As to what constitutes an unacceptable drop-out rate in other branches of medicine, AstraZeneca reported ending a 1997 study of its breast cancer drug Nolvadex (tamoxifen) due to 26 percent of patients quitting, but this was after one year. A 26 percent drop-out rate in a year-long psychiatric drug study, by contrast, would have its manufacturer trumpeting the medication's safety and tolerability. Oddly enough, a small pilot study recently tested tamoxifen for mania. It will be interesting to compare drop-out rates if larger studies are done.

[Two weeks after publishing this, Lundbeck AS, which manufactures the antidepressant Lexapro in Europe, announced the completion of a "successful" 52-week study in which - yes - 26 percent of the patients dropped out.]

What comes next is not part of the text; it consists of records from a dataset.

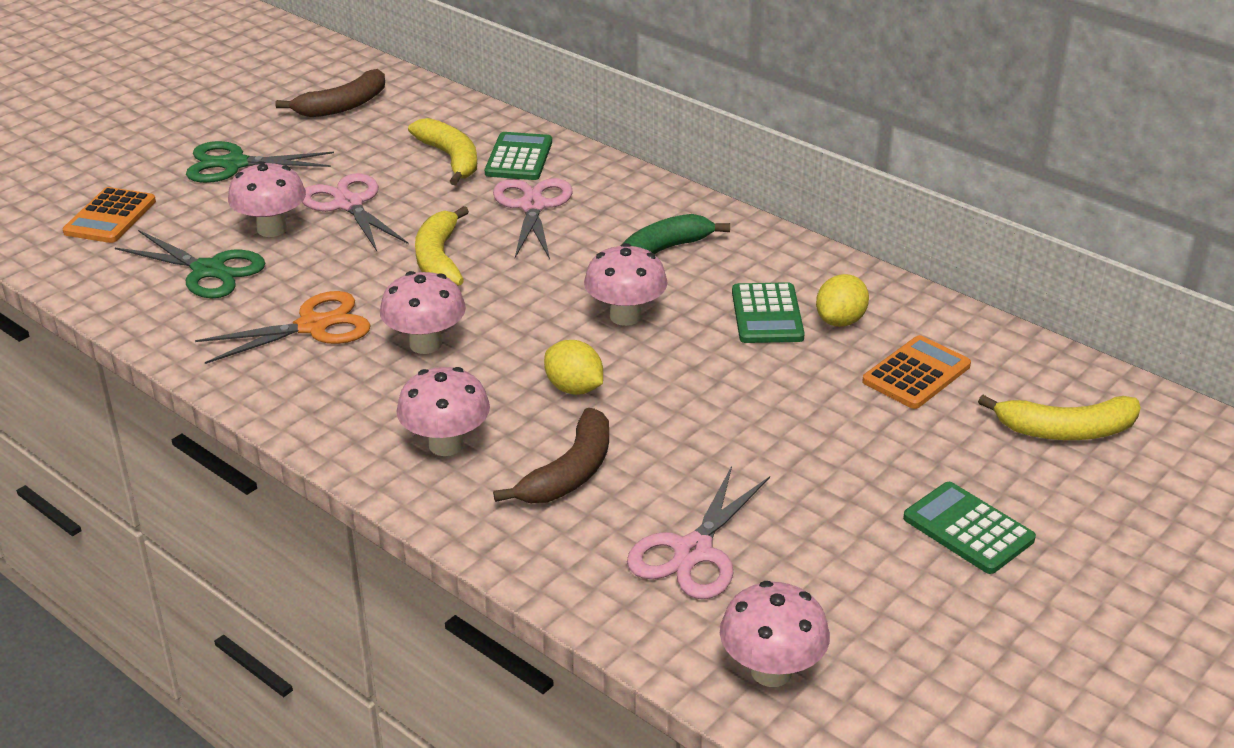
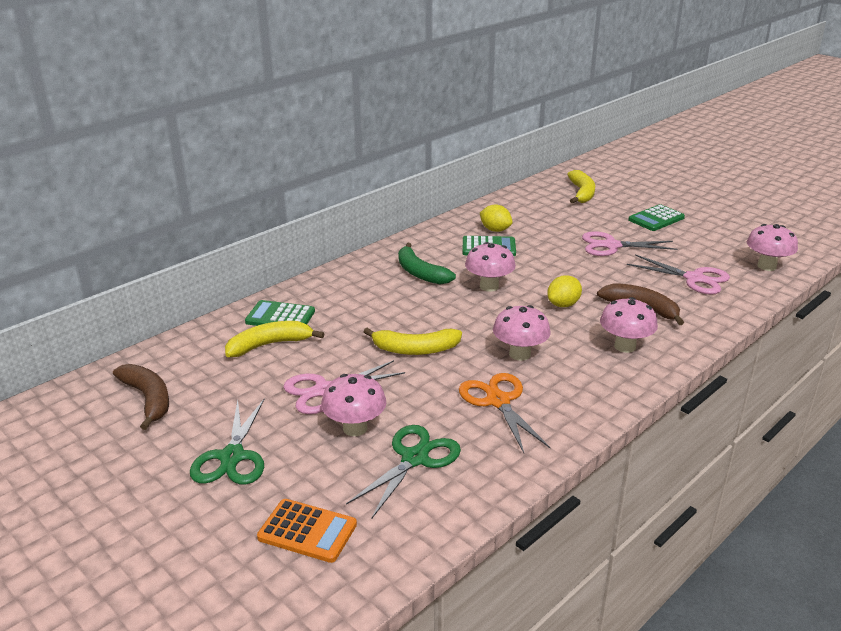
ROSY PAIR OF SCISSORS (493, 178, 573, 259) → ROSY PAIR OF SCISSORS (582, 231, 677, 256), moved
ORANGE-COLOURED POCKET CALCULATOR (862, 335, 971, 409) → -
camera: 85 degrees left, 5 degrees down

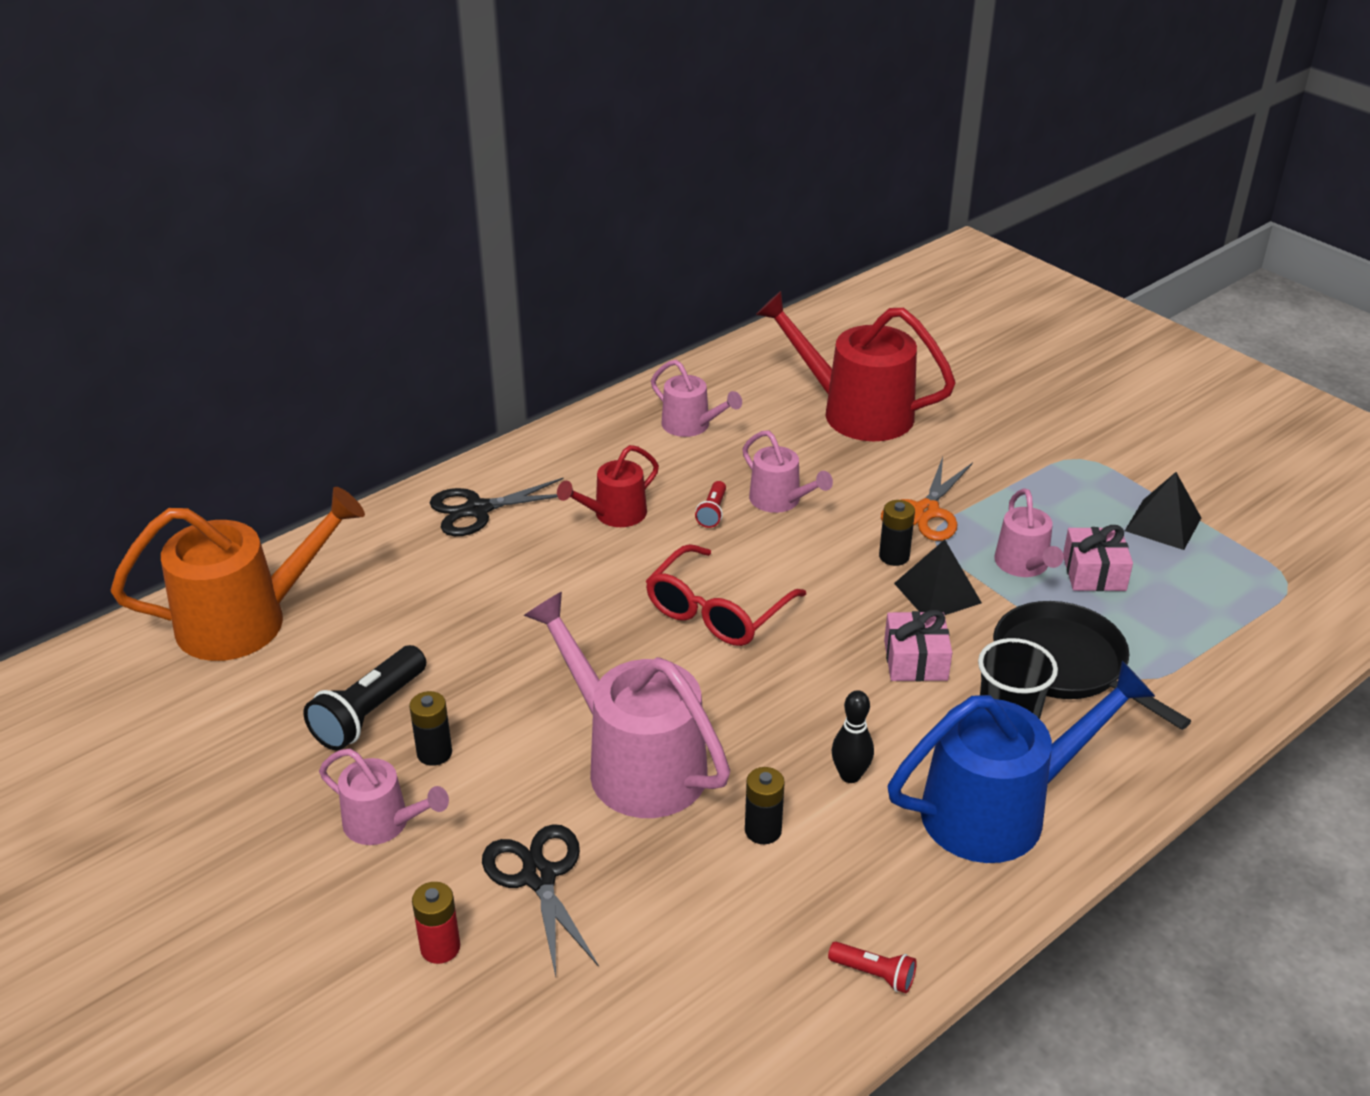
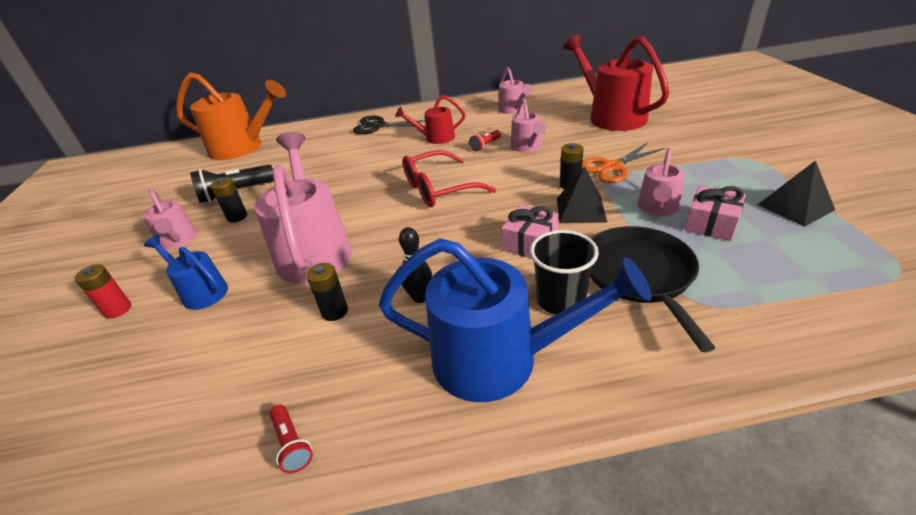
BLACK PAIR OF SCISSORS (482, 824, 599, 977) → ROYAL BLUE WATERING CAN (144, 235, 228, 310)
camera: 35 degrees right, 0 degrees up

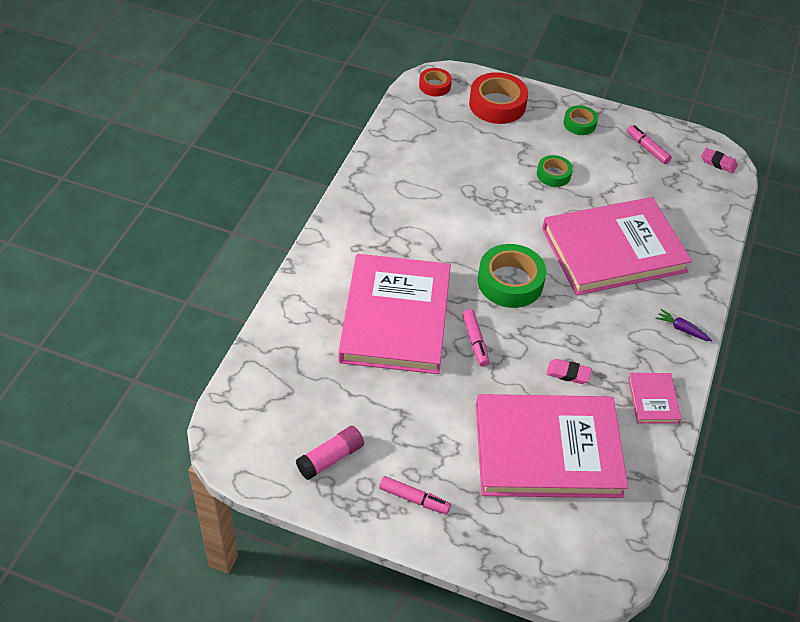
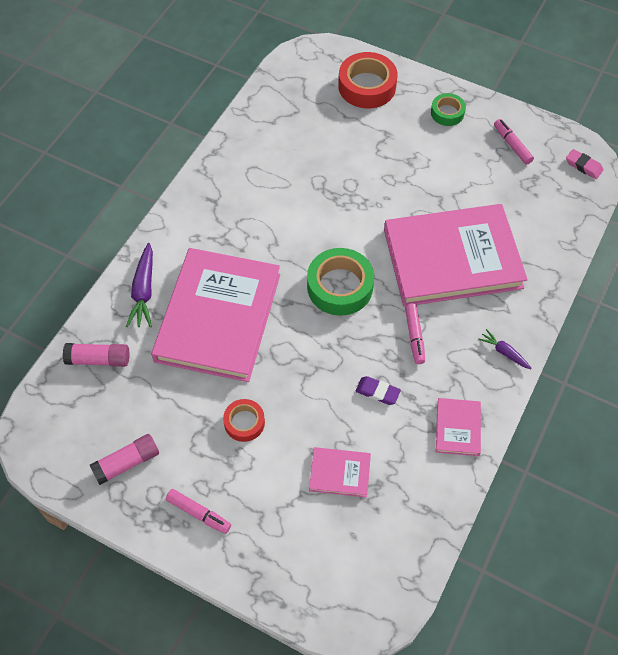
SCARLET TAPE (419, 68, 452, 96) → SCARLET TAPE (223, 399, 265, 442), moved
LEAF-GREEN TAPE (537, 155, 573, 187) → -
ROSY MARKER PEN (462, 309, 489, 366) → ROSY MARKER PEN (405, 303, 425, 364), moved
ROSY GUM ERASER (546, 359, 592, 384) → ROYAL PURPLE GUM ERASER (355, 376, 401, 405)
ROSY HARDCOVER (476, 394, 628, 498) → ROSY HARDCOVER (309, 447, 371, 498), x0.42
- → ROYAL PURPLE ROOT VEGETABLE (126, 243, 153, 327)
- → ROSY STICK OF GLUE (63, 343, 129, 367)
camera: 10 degrees right, 10 degrees up

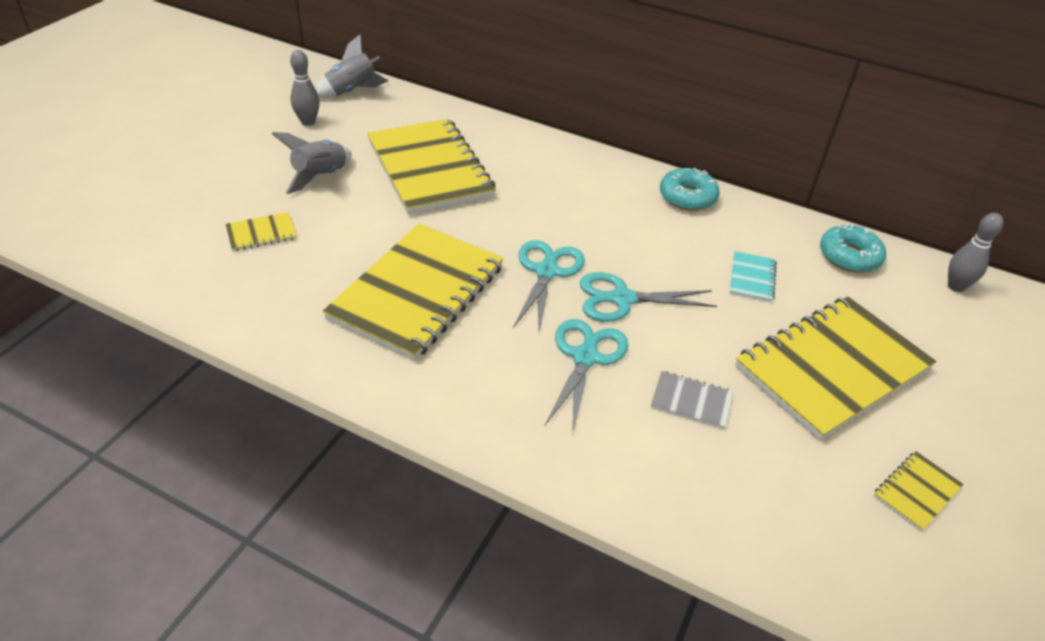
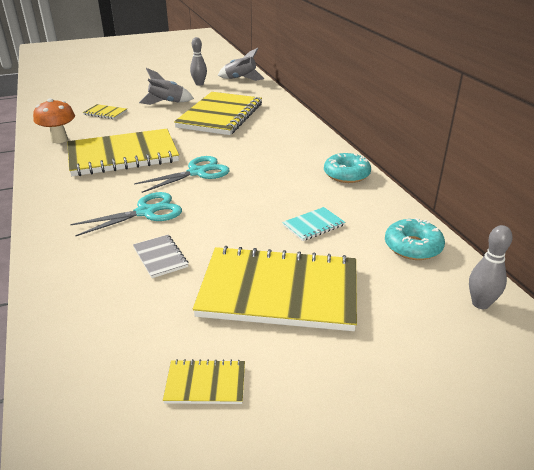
AQUA PAIR OF SCISSORS (580, 272, 717, 322) → -
- → ORANGE-COLOURED MUSHROOM (33, 98, 75, 143)
camera: 45 degrees right, 10 degrees down

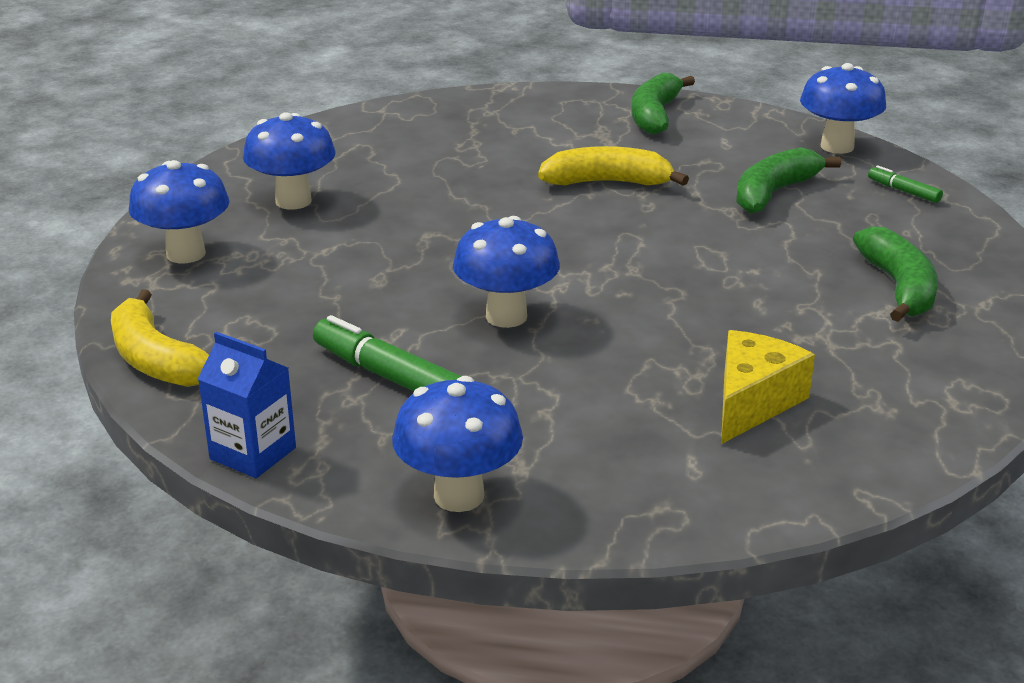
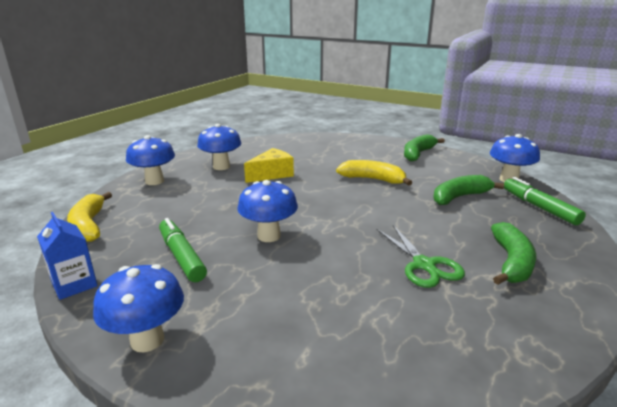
LEAF-GREEN MARKER PEN (868, 165, 943, 203) → LEAF-GREEN MARKER PEN (504, 177, 586, 225), x1.88
YELLOW CHEESE WEDGE (721, 330, 815, 444) → YELLOW CHEESE WEDGE (244, 148, 294, 183), moved
- → LEAF-GREEN PAIR OF SCISSORS (377, 225, 465, 288)
camera: 20 degrees right, 5 degrees down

Meanwhile, it is instructive to take a closer look at the Paxil figures. Paxil represents a virtual Swiss Army knife of antidepressants, with a use for any number of psychiatric situations, FDA approved. Whereas 20 percent of Paxil's depression patients dropped out of trials due to adverse events, according to the manufacturer's data, only nine percent of those with panic disorder quit, followed by 11 percent for generalized anxiety disorder, 12 percent each for OCD and PTSD, and 16 percent for social anxiety disorder.

In theory, these numbers should have been about equal across all groups, but depression sufferers clearly found much more not to like besides just side effects, such as maybe their meds not working. Doses are typically started at the low end of the scale, with the clinical benefit not beginning to show until the second week and a meaningful response not occurring until the fourth to sixth week or longer, if at all. Perversely, the side effects make themselves felt at once. Not exactly an inducement to stay on one's meds, not even the ones that come as orange-flavored sol-tabs.

So what is the most meaningful figure in an antidepressant trial? Apparently not the response rate, not the remission rate, not the Hamilton Depression scores. It's the drop-out rate, way too high whether going by industry figures or the FDA database. Clearly we are sending an unequivocally strong message that our medications leave much to be desired. Are any drug companies listening?